In her Personality Matters series, Leslie Sachs examines the personalities and people issues that are found in technology groups from cross-functional, high-performance teams to dysfunctional matrix organizations.
Release Management is a Team Sport
Release Management usually involves combining the work completed by a number of different people. Coordination and communication are essential for success in creating and supporting release management processes. Release Management involves taking the software components that have been built and assembling them into a secure and traceable package. Coordination involves handling many different tasks and dependencies and communication often depends upon multiple layers that could easily rival the complexity of conducting a medium sized orchestra. This complexity is especially evident in looking at the way that many people communicate.
Communication styles can vary a great deal. I tend to find that I empathize with each person in the discussion. This can be a bit of a problem because I truly see each person’s point of view. I have worked with many people who had a very different style of communicating. Whatever your preferred style is you need to be aware of how others perceive you and consider whether changing your pitch can help you communicate more effectively. Remember that a particular style may feel more natural to you, but be less than effective at reaching your audience. Similarly, hour team will be able to achieve optimal results when all parties are sensitized to the value of clear communication.
Successful consultation usually results from an open and honest discussion that is focused on achieving the desired results of the team. There are times someone has to decisively provide strong leadership, but more often than not you want to focus on a collaborative and effective style of communication. One method that is emerging as an effective framework is the Agile SCRUM.
SCRUM for success
Many teams find that having a short daily meeting with little ceremony is an especially effective way to handle team collaboration. An interesting focus is on giving a voice to those who are truly committed (e.g. pigs) versus those who merely have an observing interest (e.g. chickens). Providing authority to self-managed teams is one of the best ways to foster collaborative success. Many Scrummasters are very effective leaders and facilitators, but make sure that you are aware of the potential challenges involved.
What does birth order have to do with it?
Some people are just born leaders and that may be the real problem in your group. Make sure that you identify the team members who may try to control the release management process and be prepared to run block, if necessary, to include everyone’s voice. The same is true if you have members of your team who have important information or views to offer, but are too intimidated to speak up. We each have our styles for behaving and communicating and you need to make sure that you include input from each of the essential key players.
You can apply psychology at work
The first step in being a psychologically savvy person is to be aware of how others impact you and how you impact others. It’s pretty common for conflicts to result from mismatches in communication styles. If you are in touch with the fact that someone reminds you of that grammer school bully, you can then parcel out whether or not its because the guy had the same hairstyle or the same obnoxious and pushy style.
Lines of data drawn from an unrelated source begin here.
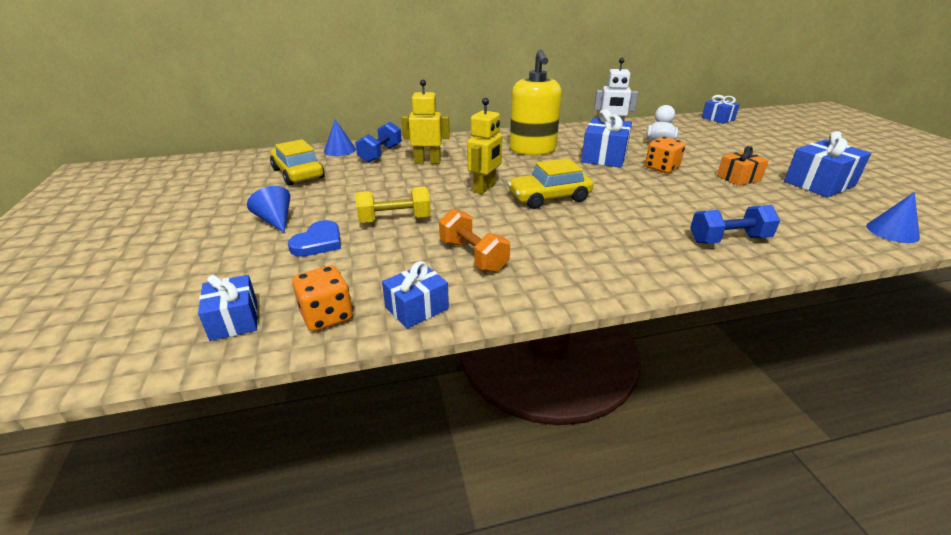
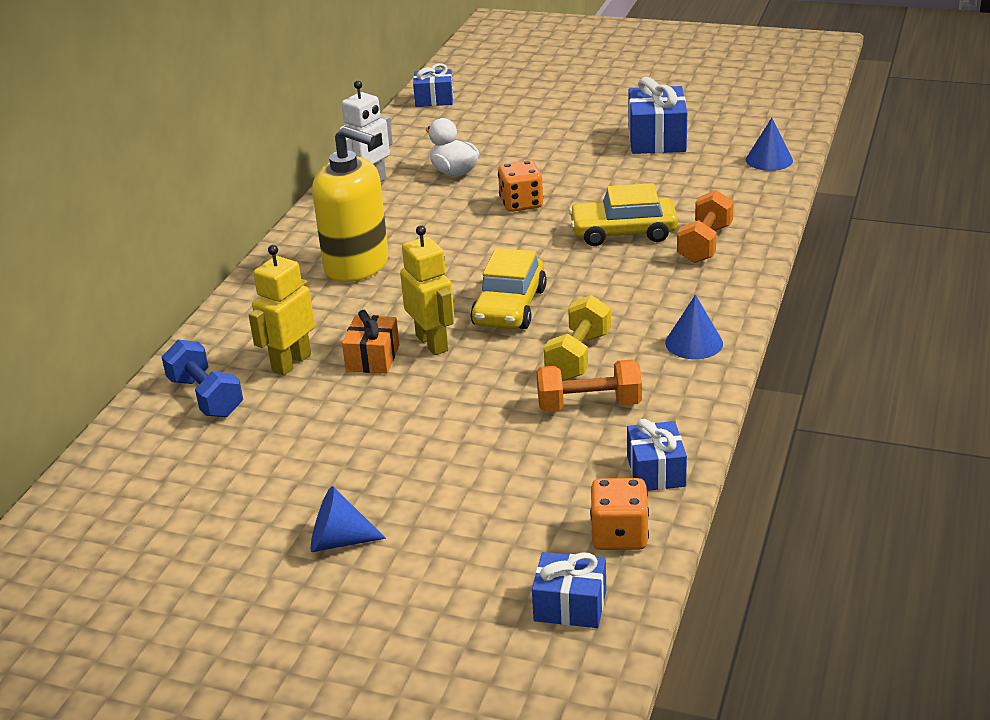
camera: 55 degrees left, 0 degrees up
(298, 173) = (185, 494): yellow car -> yellow car (623, 232)
(318, 242) = (444, 513): blue heart -> none
(340, 150) = (134, 433): blue cone -> blue cone (694, 343)
(395, 220) = (446, 438): yellow dumbbell -> yellow dumbbell (578, 356)
(604, 157) = (445, 225): blue gift -> none
(728, 240) = (705, 244): blue dumbbell -> orange dumbbell
(738, 178) = (597, 173): orange gift -> orange gift (373, 358)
Understanding how you are perceived by others is equally important and many of us can be quite unaware of how we are coming across to others. Too often, people equate an overly blunt expressive style with “Well, I am just being honest.” Fine tuning your pitch and ability to process information can go a long way towards help you to be more effective in your work.
Dynamics within the group
Some groups can be tough. Being the new kid in school is not just a problem in the 4th grade. It can also be tough to break into a team where everyone has a lot of history and you are the newest guy on the team. Don’t be surprised if it takes a while for you to achieve full acceptance into a team that is fairly insular. It is equally common to have dynamics that can result in conflict and even chaos. Remember that groups can be very similar to dysfunctional families. Open and honest communication is usually the best way to handle these situations, but don’t underestimate the challenges ahead or the effort to deal with them.
Problem children you need to watch out for
Remember that guy who used to try to dunk your pigtails in the ink in school. Well, he’s grown up now and he can be just as annoying in a Change Control meeting where he wants to derail the team and get them focused on his latest crisis. Many people have a strong, “not invented here syndrome” coupled with a high need to be noticed. Other personality types may be hard to categorize, but these colleagues display behaviors that remind you of “problem children” from your past.
Good cop-bad cop and enforcing process
If your Release Management team has a good leader then you may be able to flip a coin and decide who gets to be the good cop (or bad cop) today. Make sure that you balance leadership with collaboration (Yes, they are inseparable).
Learn from mistakes and improve continuously
You don’t have to get it right the first time and you probably won’t. Learning from your mistakes and improving continuously are the best medicine for becoming a psychologically savvy leader and essential for successfully managing the release management process.
Release Management (RM) is not just about the configuration items (CIs) that you package into a deployable release package. Release Management essentials also involve having the right people skills to motivate others to improve communication and collaboration. You don’t need to delve into the teachings of Freud to be an effective technical leader (although by all means give him and other leading psychologists a read). The ability to display and model effective interactional skills is essential for taming the wild release management process.